Quando no mês de abril desse ano, em tons de denúncia, o jornal Folha de São Paulo publicou uma matéria chamando atenção para o fato do MASP estar se utilizando de dois dos cavaletes de vidros projetados por Lina Bo Bardi nos anos 60 como biombos separando a cozinha e a fila do caixa de seu restaurante interno, viu-se nascer um movimento de indignação por parte da classe artística e intelectual. Como não poderia deixar de ser, esta compreendia tal uso não somente como um desvio do sentido original do projeto, que era o de servir de base para a exposição das obras do museu, mas, para além disso, como um verdadeiro ultraje a todo o legado da arte moderna, ou, com declarou por ocasião da matéria o arquiteto Marcelo Ferraz, “uma violência contra um ideário modernista”. A situação terminava assim por trazer à tona exemplarmente as contradições vivenciadas pelo projeto moderno no dias de hoje: sua condição de ideologia rebaixada e deslocada sem lugar na lógica político-social atual.

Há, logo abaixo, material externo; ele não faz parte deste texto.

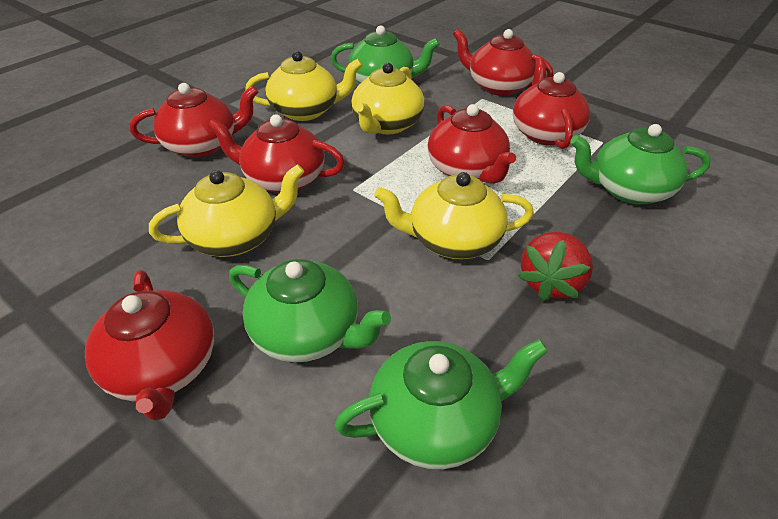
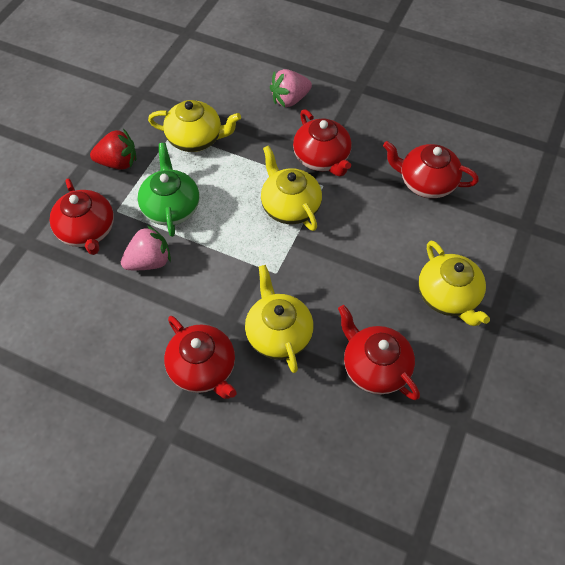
green teapot: 4 -> 1
pink strawberry: 0 -> 2
red teapot: 6 -> 5

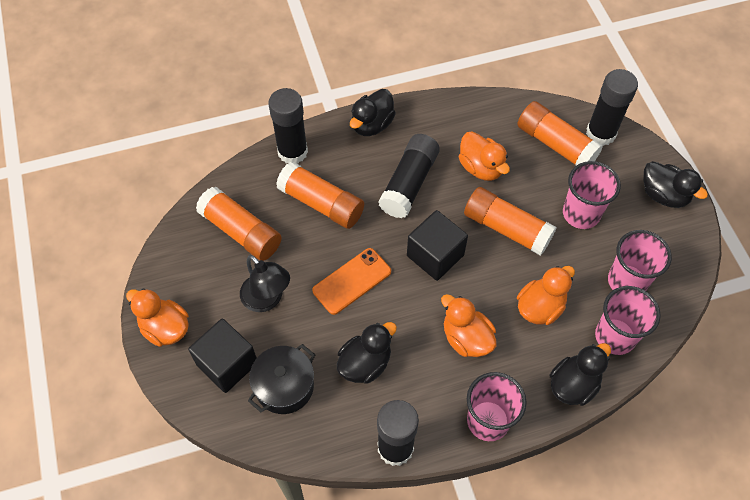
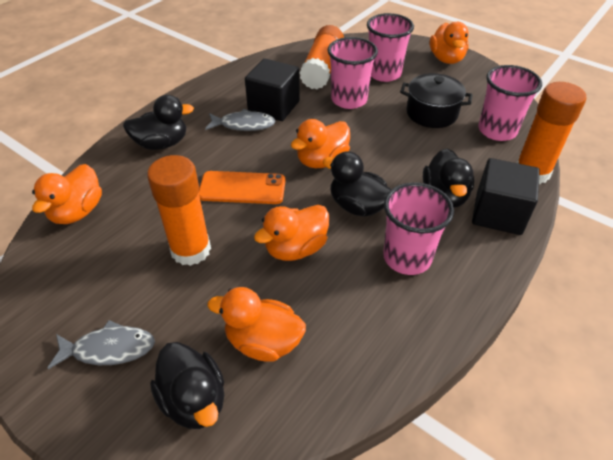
black glue stick: 4 -> 0
black lamp: 1 -> 0
grey fish: 0 -> 2
orange duck: 4 -> 5
orange glue stick: 4 -> 3

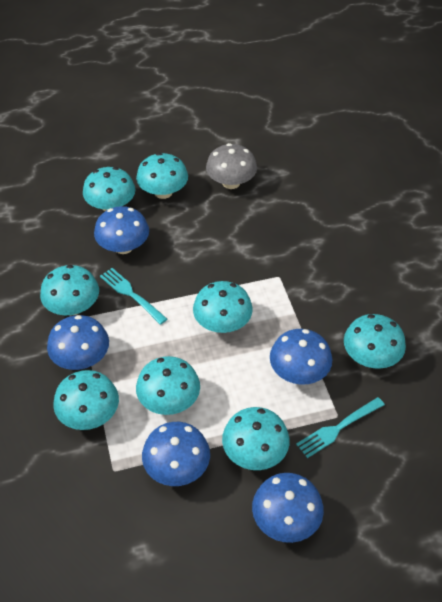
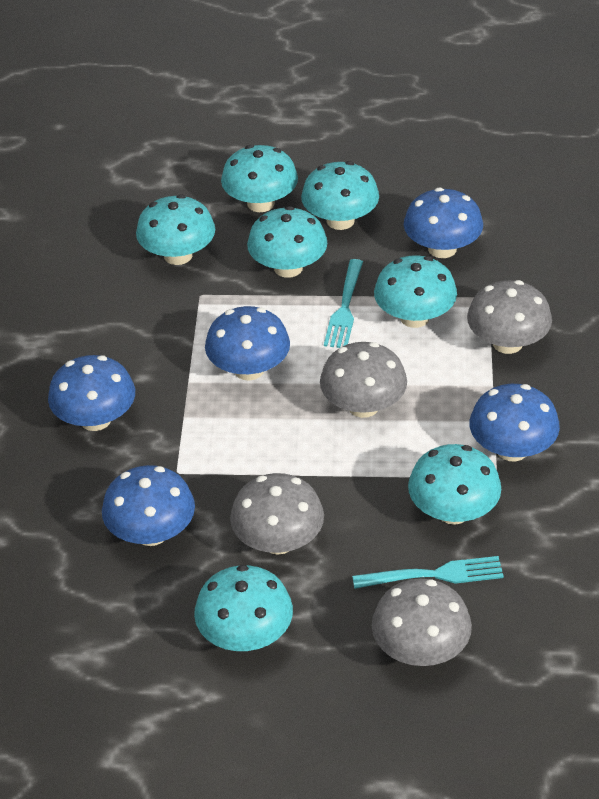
grey mushroom: 1 -> 4
turquoise mushroom: 8 -> 7

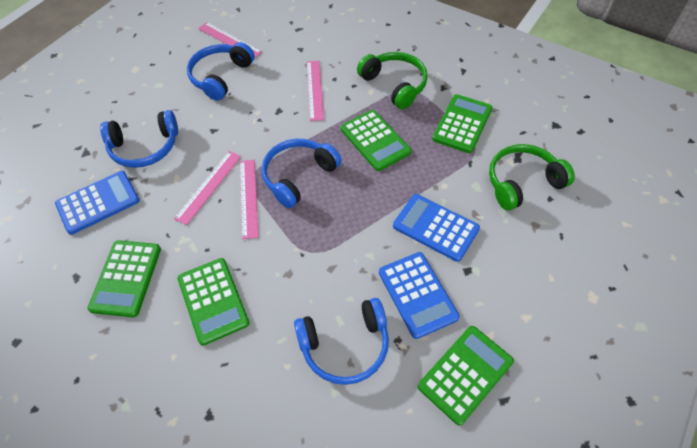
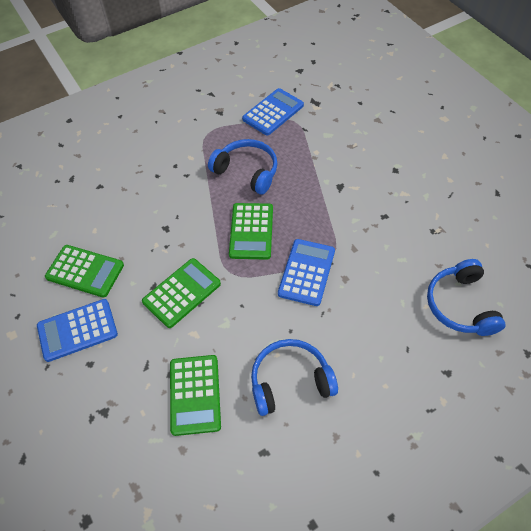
blue headphones: 4 -> 3
green calculator: 5 -> 4
green headphones: 2 -> 0
pink ruler: 4 -> 0

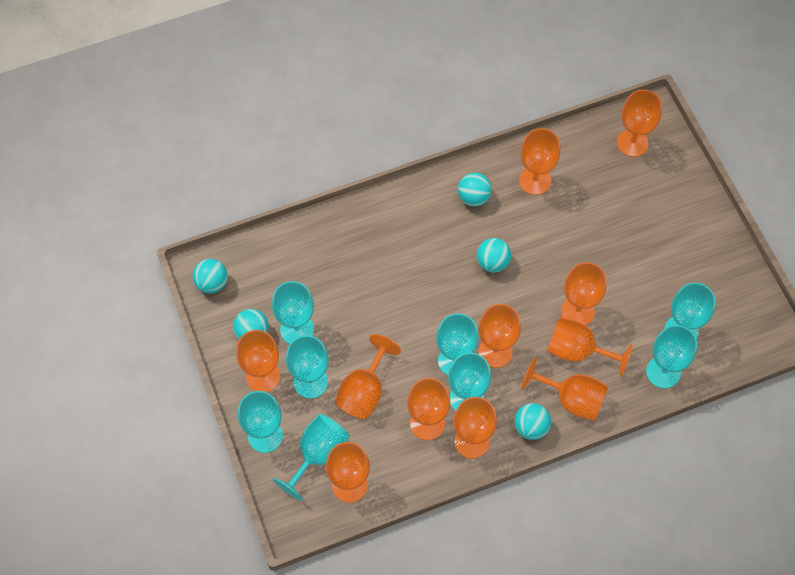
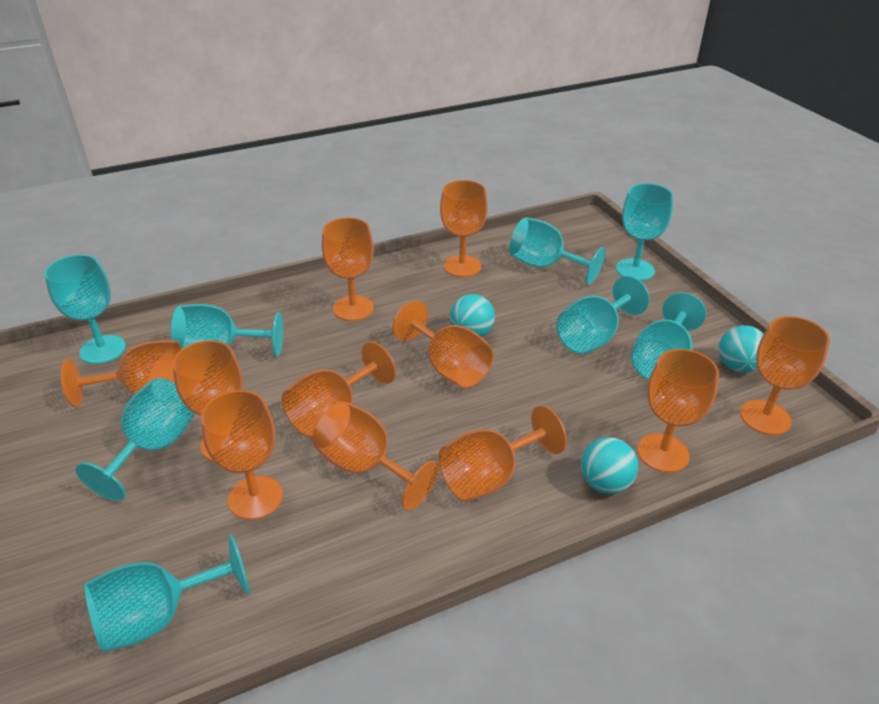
turquoise ball: 5 -> 3

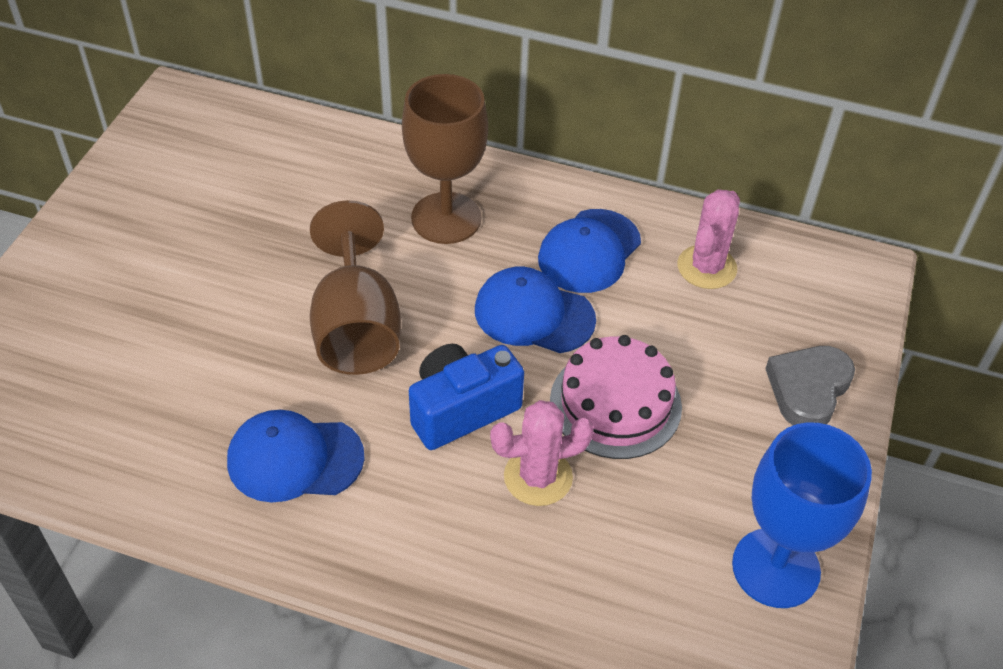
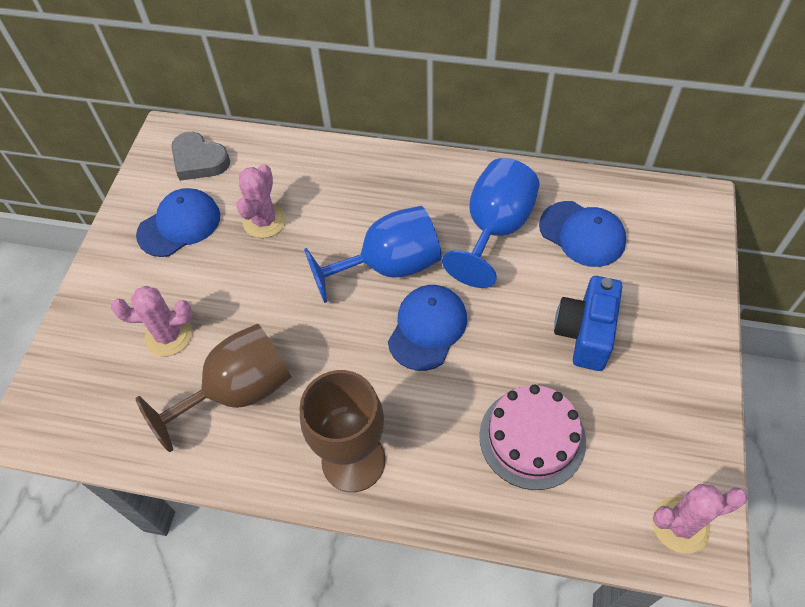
blue goblet: 1 -> 2
pink cactus: 2 -> 3

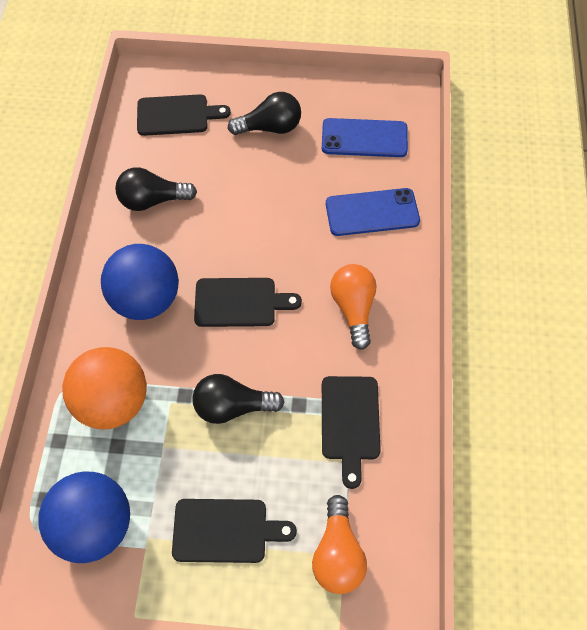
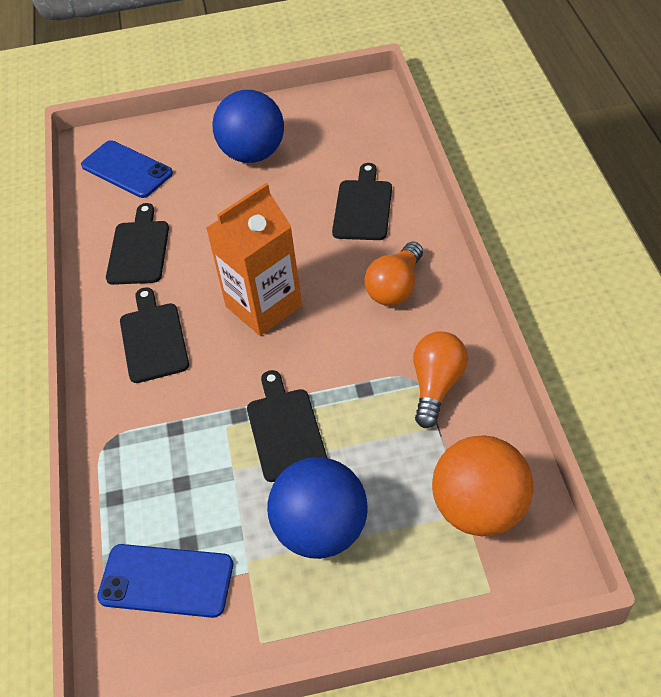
black light bulb: 3 -> 0
orange carton: 0 -> 1

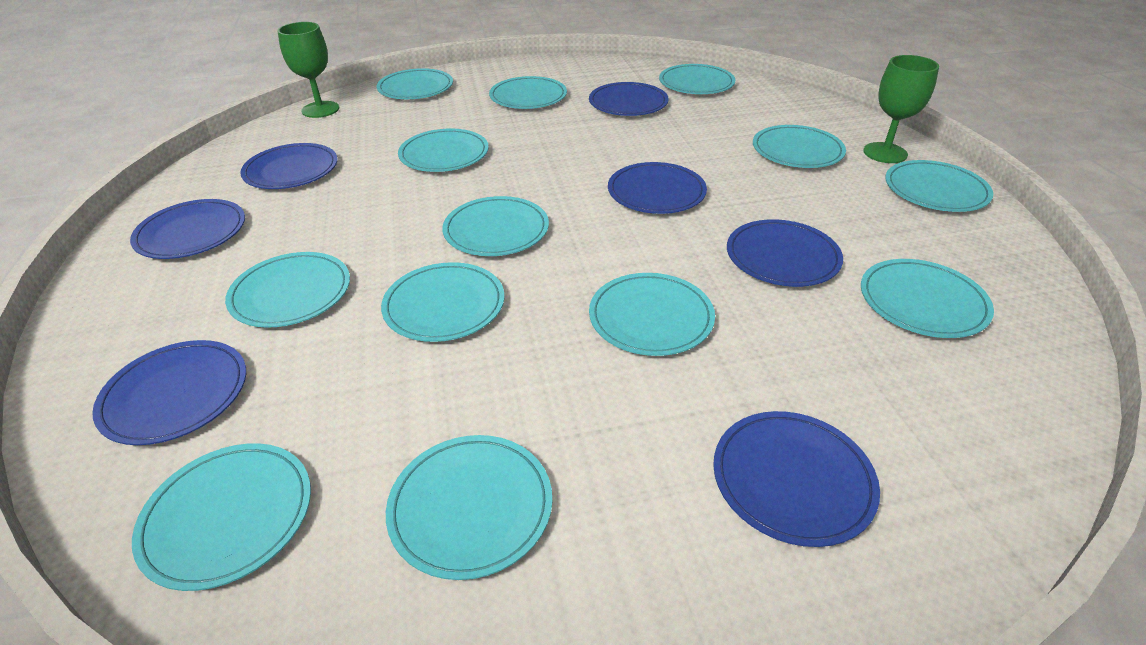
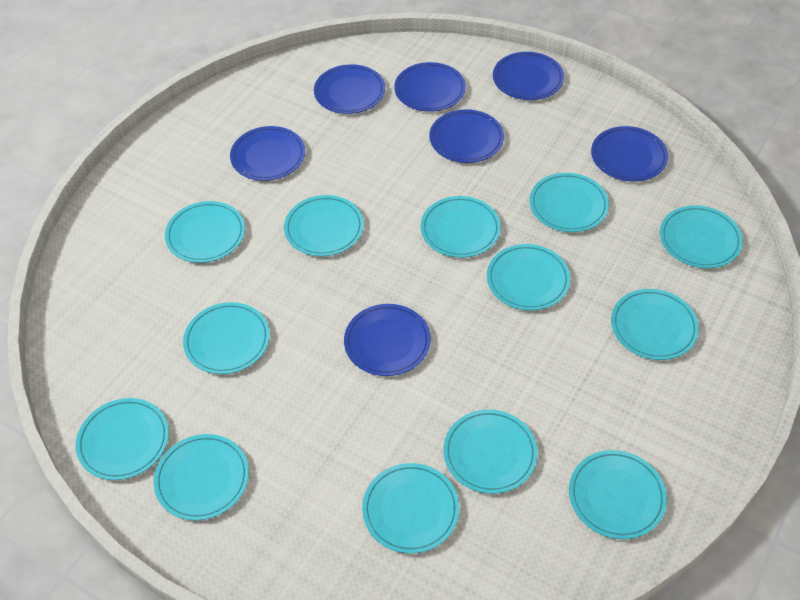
green goblet: 2 -> 0

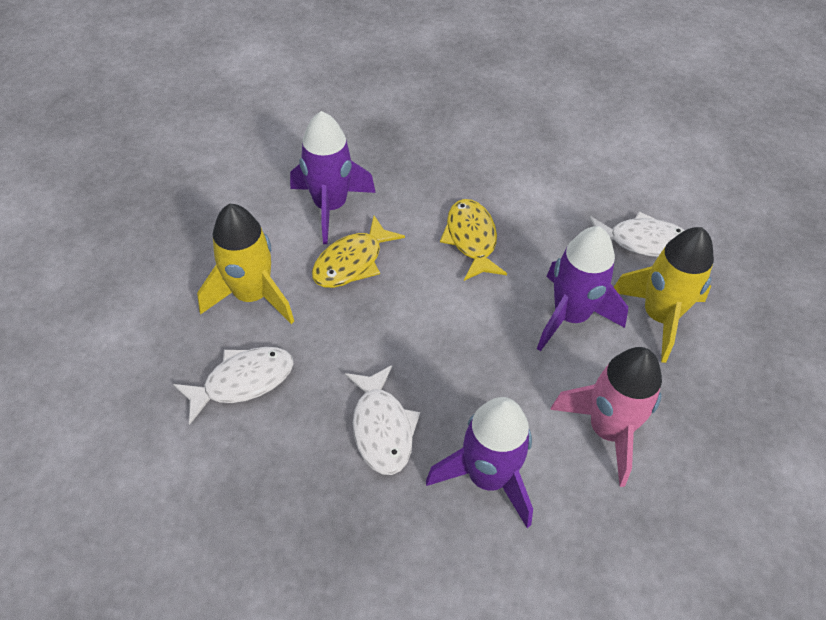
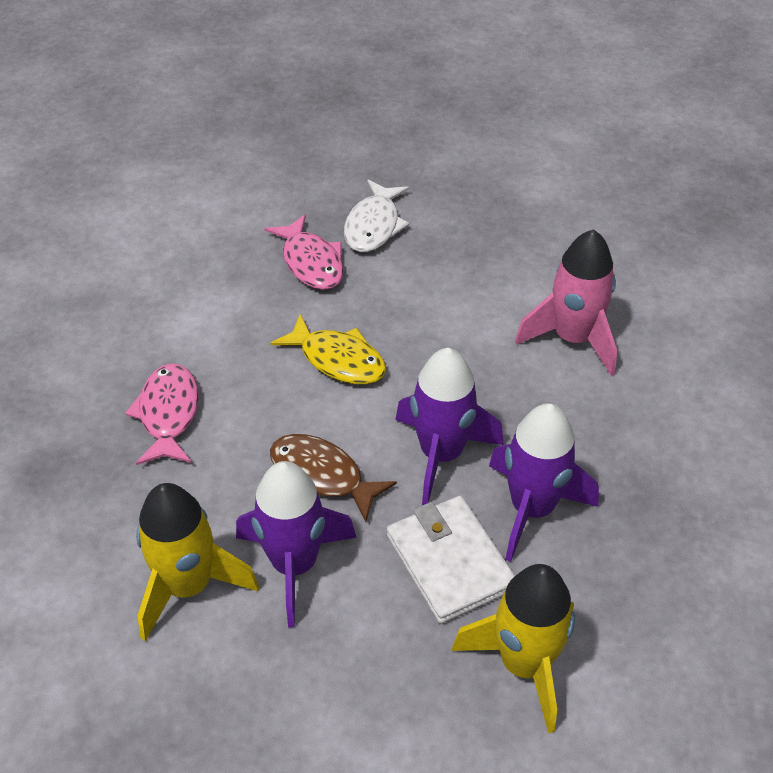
brown fish: 0 -> 1
pink fish: 0 -> 2
white fish: 3 -> 1
white wallet: 0 -> 1
yellow fish: 2 -> 1

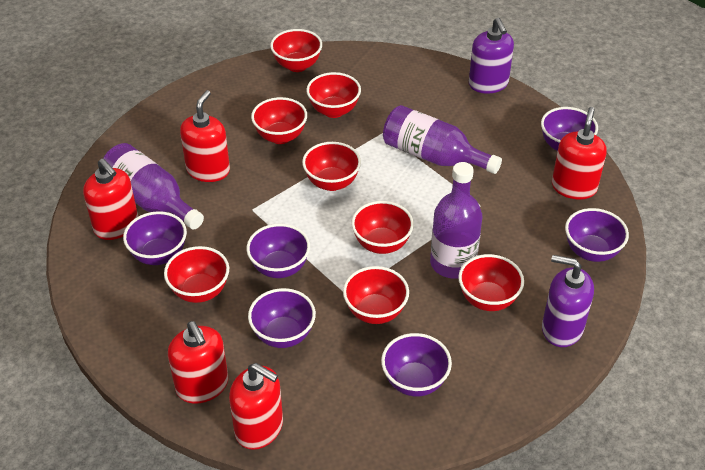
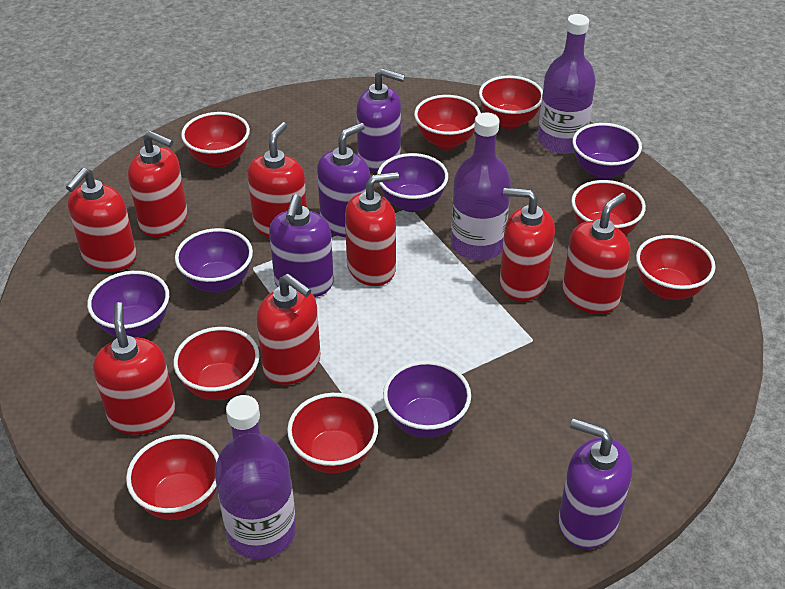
purple bowl: 6 -> 5
purple soap dispenser: 2 -> 4
red soap dispenser: 5 -> 8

A obra de Santinho se propõe a analisar esse sentido de aviltamento do projeto moderno. Toma por referência as maquetes de Walter Gropius para a construção de casas populares na Alemanha pós-Primeira Guerra Mundial, reconstruido-as fielmente. À semelhança da situação vivenciada pelos cavaletes de Lina Bo Bardi, no entanto, as submete a uma nova condição: reposiona-as na vertical de modo que ganhem um outro sentido de uso, um novo destino, mais mundano e menos heróico do que aquele original. Convertidas em estantes abarrotadas de livros e objetos banais, tais maquetes nos surgem agora não mais como projeções de algo dado ao futuro, mas como peças urgentemente presentes, objetos concretos destituídos daquela dimensão abstrata de “ser mais do que se é” própria do efeito de escala.